Rapid Electron Transfer Reinforced by Interfacial Co-O Bonding in MOF/COF Hybrids for Highly Efficient Degrade Tetracycline by Activating Peroxymonosulfate

Due to the low electron transfer rate of zeolitic imidazolate framework-67 (ZIF-67)/ peroxymonosulfate (PMS) system, it suffers from a weak degradation ability for refractory pollutants and a risk of leaching of Co2+. In order to overcome these, covalent organic framework (COF) materials with excellent electron excitation and transfer ability are formed into a core-shell structure with ZIF-67. Thanks to the tight contact between the two materials, electrons could migrate rapidly between materials after being excited, helping to stimulate PMS to produce more reactive oxygen species (ROS) to participate in the degradation process.

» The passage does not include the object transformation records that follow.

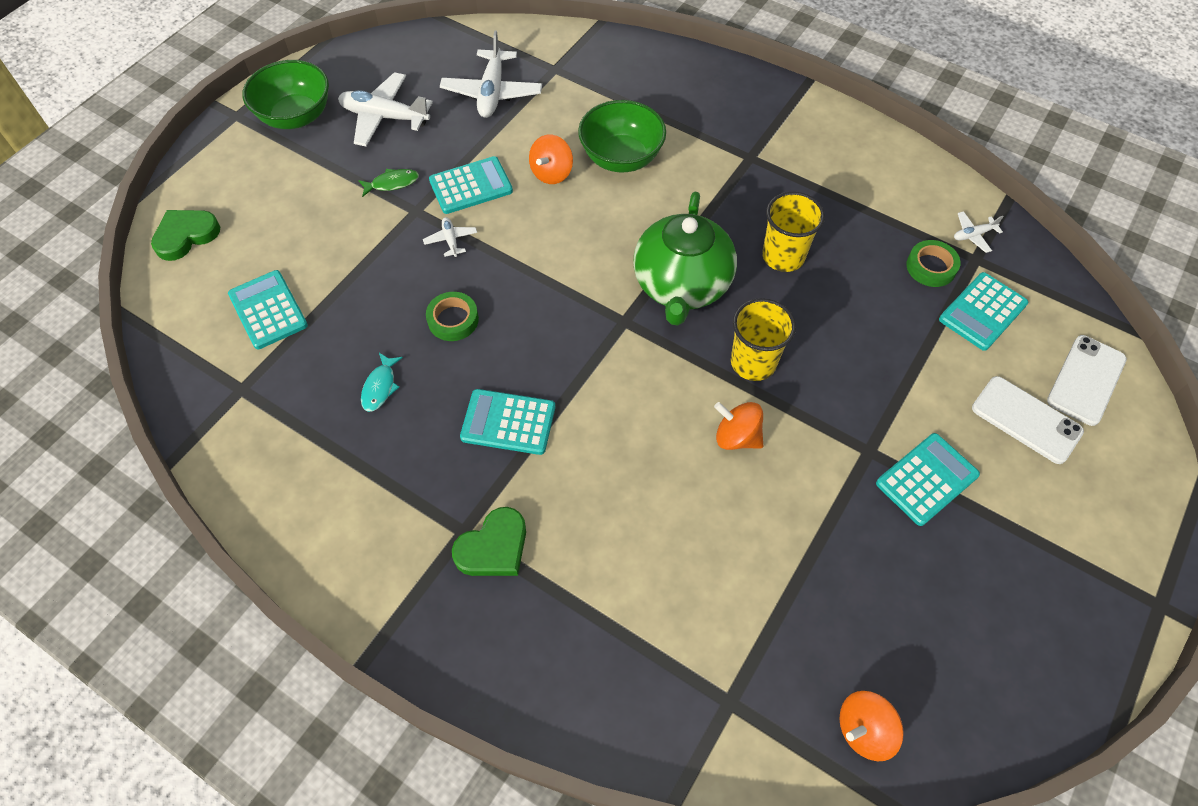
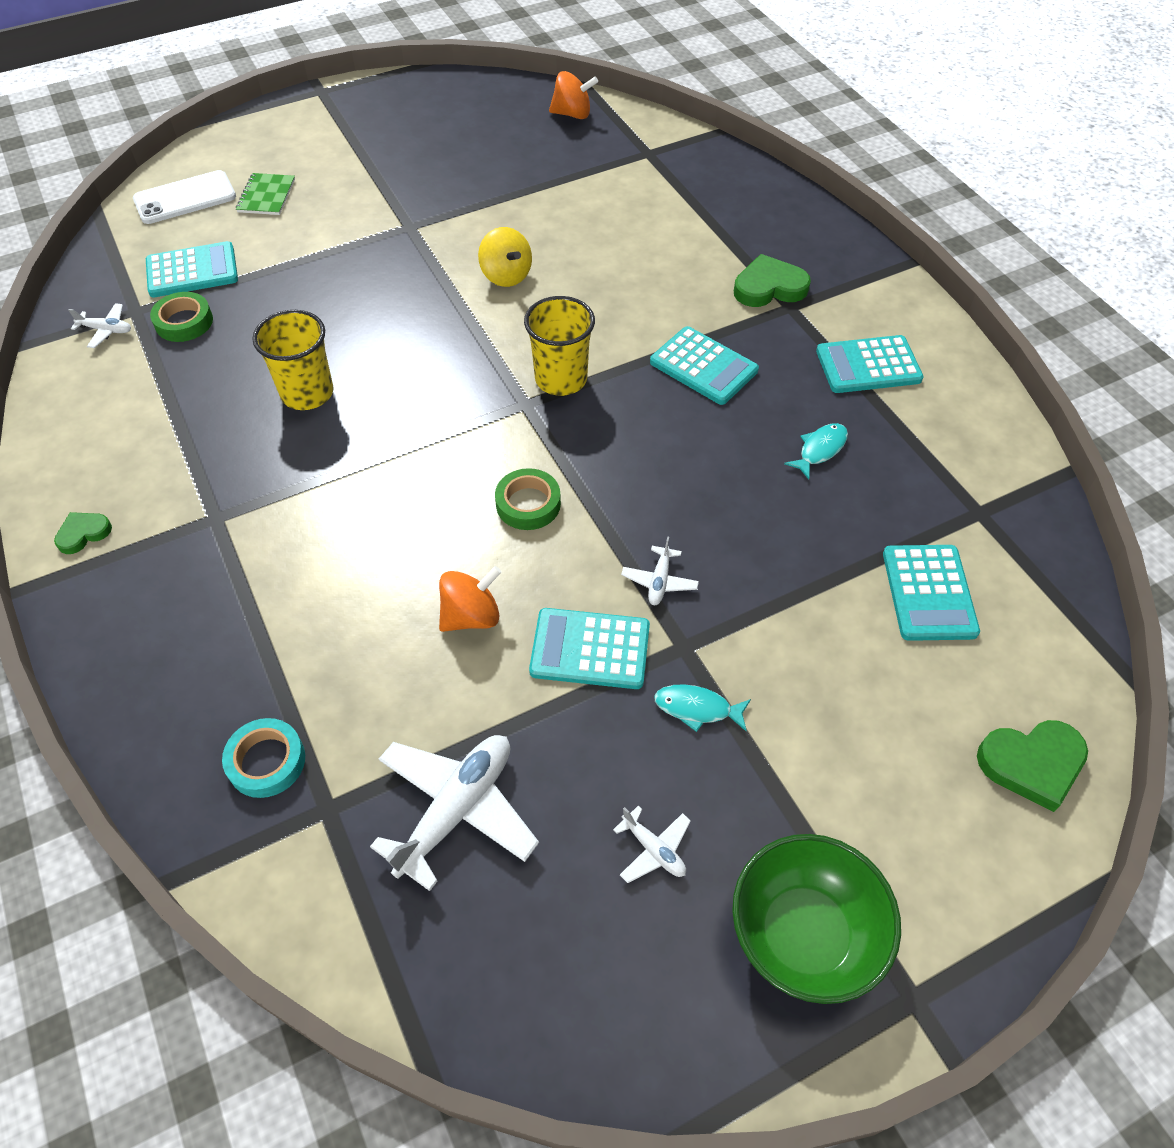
camera: 150 degrees left, 5 degrees down
(384, 117) = (653, 849): white plane -> white plane, size x0.48
(392, 183) = (697, 708): green fish -> turquoise fish
(453, 320) = (707, 484): green tape -> green tape (528, 504)
(600, 72) = (266, 761): none -> turquoise tape
(621, 158) = (366, 594): green bowl -> none
(681, 286) = (438, 411): green teapot -> none
(736, 437) = (506, 275): orange spinning top -> yellow spinning top
(753, 362) = (436, 319): yellow cup -> yellow cup (561, 379)
(812, 117) = (83, 533): none -> green heart
(927, 479) = (387, 195): turquoise calculator -> turquoise calculator (868, 365)
(1026, 420) = (266, 196): white phone -> green notebook

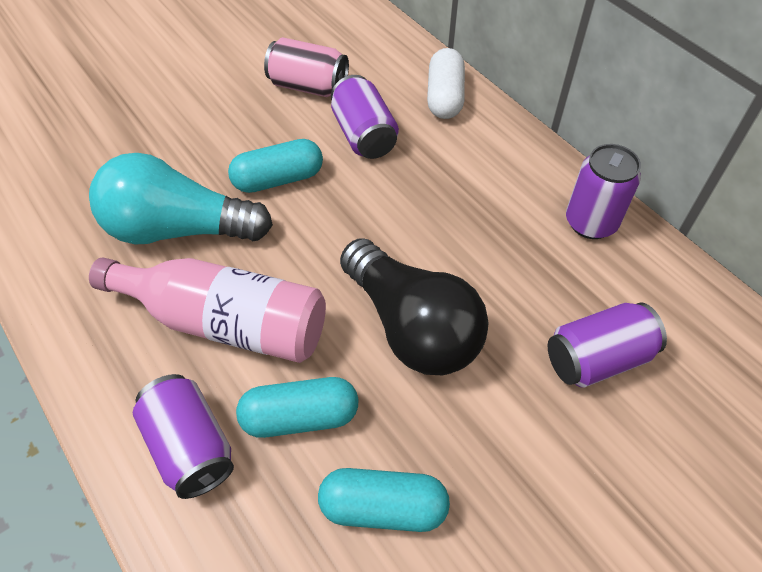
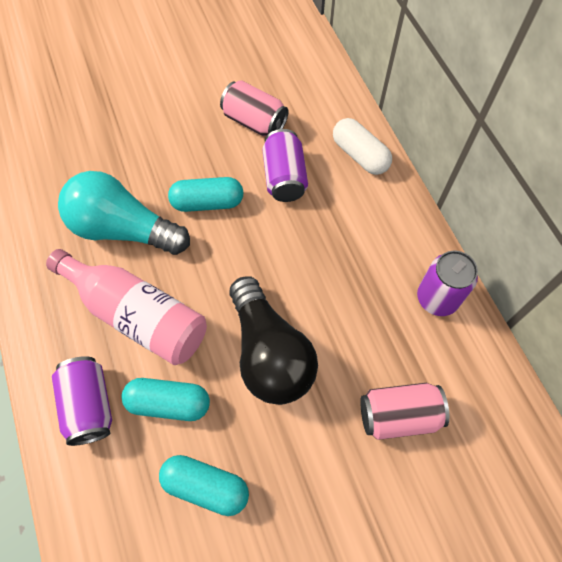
camera: 15 degrees right, 10 degrees up
(444, 97) = (360, 155): white capsule -> white capsule turned 60 degrees counterclockwise
(597, 359) = (398, 415): purple can -> pink can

The abundant N and O elements in COF are also attracted to Co2+ in ZIF-67, forming more stable Co-O and Co-N sites. The formation of the Co-N site contributes to the release of C=O, which is previously inhibited by N in COF. In this way, the catalytic activity of PMS is further enhanced. According to the experimental results, COF@ZIF-2/PMS system shows excellent TC degradation performance, with a degradation rate of up to 90.20% at 30min, which is 15.03 times that of COF (6.00%) and 2.24 times that of ZIF-67 (40.12%). In order to be closer to the experimental environment of natural water, the influence of anions is explored. Through liquid chromatography-mass spectrometry (LC-MS) experiment, the intermediate products existing in TC degradation are analyzed and their toxicity is explored. To further explore the free radical pollution that plays a role in the degradation process, a free radical trapping test is carried out. Single oxygen (1O2) and sulfate radicals (SO4•-) act as the major ones in the system. Generally, this work provides a new idea for improving the catalytic activity of PMS by accelerating the electron transfer of the material through the construction of core-shell structure and the formation of Co-O/Co-N sites.